Open in Codespaces

A3: Broken Song

Learning Outcomes

  1. Write a Makefile to compile a simple C program.
  2. Use file stream functions to read and write binary files.
  3. Use the thread library to create and join threads.
  4. Create a program that will concatenate binary files.
  5. Create a program that can utilize a mutex to share a data structure between threads.
  6. Use memory allocator functions.

Specifications

Your program, which will be invoked as defrag will have to traverse through a directory tree looking for pieces of an mp3, each piece's filename will be made up of an non-negative integer from 0 to the total number of files and the file-extension .bin The file contents of those pieces should be concatenated into an output file in the order the numbers imply.

Your program will be given two arguments, a path to the directory tree to explore, and the name of the output file.
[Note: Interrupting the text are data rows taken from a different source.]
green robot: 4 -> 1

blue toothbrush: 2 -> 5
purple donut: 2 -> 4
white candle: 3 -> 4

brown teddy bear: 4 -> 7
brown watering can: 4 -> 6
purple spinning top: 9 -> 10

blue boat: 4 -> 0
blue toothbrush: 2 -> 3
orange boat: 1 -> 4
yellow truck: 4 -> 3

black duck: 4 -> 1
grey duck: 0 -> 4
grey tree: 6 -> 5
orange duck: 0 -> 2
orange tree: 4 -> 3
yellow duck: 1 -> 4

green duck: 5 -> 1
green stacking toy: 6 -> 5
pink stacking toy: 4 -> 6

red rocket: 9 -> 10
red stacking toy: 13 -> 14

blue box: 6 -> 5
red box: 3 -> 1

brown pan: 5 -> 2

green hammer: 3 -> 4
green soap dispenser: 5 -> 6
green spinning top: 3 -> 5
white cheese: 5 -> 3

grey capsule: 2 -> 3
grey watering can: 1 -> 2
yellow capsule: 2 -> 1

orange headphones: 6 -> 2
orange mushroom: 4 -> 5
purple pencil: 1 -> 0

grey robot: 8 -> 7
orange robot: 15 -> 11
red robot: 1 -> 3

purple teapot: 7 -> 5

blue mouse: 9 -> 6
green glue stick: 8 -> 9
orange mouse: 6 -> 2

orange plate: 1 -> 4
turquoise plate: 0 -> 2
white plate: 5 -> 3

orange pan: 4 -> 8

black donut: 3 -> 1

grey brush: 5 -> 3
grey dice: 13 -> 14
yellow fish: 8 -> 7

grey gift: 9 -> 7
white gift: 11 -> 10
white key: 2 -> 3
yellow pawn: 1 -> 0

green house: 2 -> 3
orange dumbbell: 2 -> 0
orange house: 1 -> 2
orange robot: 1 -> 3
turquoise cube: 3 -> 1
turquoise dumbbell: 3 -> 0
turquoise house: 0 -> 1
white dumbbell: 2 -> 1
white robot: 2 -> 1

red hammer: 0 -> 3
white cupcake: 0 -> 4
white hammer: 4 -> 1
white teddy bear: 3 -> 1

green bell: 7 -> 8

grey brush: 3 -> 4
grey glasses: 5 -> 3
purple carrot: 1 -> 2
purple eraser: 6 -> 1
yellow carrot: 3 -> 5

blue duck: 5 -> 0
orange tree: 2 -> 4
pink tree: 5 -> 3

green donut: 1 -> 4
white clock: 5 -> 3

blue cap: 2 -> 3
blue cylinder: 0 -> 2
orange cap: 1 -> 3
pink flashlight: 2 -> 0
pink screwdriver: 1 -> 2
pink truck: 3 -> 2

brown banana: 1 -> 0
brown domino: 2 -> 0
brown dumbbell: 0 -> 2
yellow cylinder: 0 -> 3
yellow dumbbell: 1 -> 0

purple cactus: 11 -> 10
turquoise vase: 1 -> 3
The starting directory in the traversal will always only contain subdirectories. Your program must explore those subdirectories using asynchronous threads. Remember to compile and link your program with the -lpthread flag.

File numbers will always start at 0, each integer is only used once with no missing numbers, and the order the files are discovered is incredibly unlikely to be in numeric order.

Threads

You must start up a thread for each top level directory found in the given path. It is not recommended to start up more threads than this (such as for every directory encountered). Each thread can recursively traverse the directory structure when discovering another folder or utilize the mutex to append data to the shared data structure. Do not follow symbolic links, they are placed into the directory tree as a trap and should be ignored.

Mutex

A mutex is just a "key" that is shared between different threads in order to "lock" a specific section of code referred to as a "critical section". This means only one thread is allowed into the critical section at any given time. A thread must completely finish executing code inside of the critical section before it is able to release the lock and let other threads obtain the "key".

We will use an approach where threads sit and wait for a key (so called "blocking"). This means you must do as much as possible outside of the critical section. This can be opening and reading in the entire content of the file. The actual critical section really only needs to be ~5 lines of code. If your critical section is larger than this, or if it is so large that it encompases the entire thread function, you are in danger of making your program completely single-threaded which you will lose points for doing.

The only time you need to put code into a critical section is when you are reading/writing shared resources!

Restrictions

  • You must compile your program using the flags std=gnu11, -Werror and -Wall.
  • You must use a global, shared array to hold file fragment data.
  • Your program must actually be multithreaded, and have the smallest possible critical section. You will lose implementation points for this (or worse) during code review!

Submission

Submit only your completed defrag.c file and associated Makefile. When make is executed in the directory, a binary named defrag should be created. If not, the autograder will fail. You can make a submission as many times as you'd like in order to see the autograder feedback. The maximum points you can receive from the autograder is 14 and the remaining 12 points are from code review.

Functions

Here is a list of functions that are used by the solution programs. This might help in completing the assignment:

  • abort()
  • atoi()
  • chdir()
  • closedir()
  • exit()
  • fclose()
  • fopen()
  • fread()
  • free()
  • fwrite()
  • malloc()
  • opendir()
  • printf()
  • pthread_create()
  • pthread_join()
  • pthread_mutex_lock()
  • pthread_mutex_unlock()
  • puts()
  • readdir()
  • realloc()
  • stat()
  • stderr()
  • strcat()
  • strcmp()
  • strdup()
  • strlen()

Example

One such directory tree is given in the starting code. You would run your program like:

$ ./defrag dirs music.mp3

The resulting file should have an MD5 hash as shown:

$ md5sum music.mp3 
96726c8464765869318032405caed000  music.mp3

Extra Credit

Once you've obtained the complete .mp3 file, there is a hidden CTF challenge that will involve forensics, cryptography and web disciplines. If you can obtain the flag and send it to me, you can receive some extra credit and/or a GitHub sticker.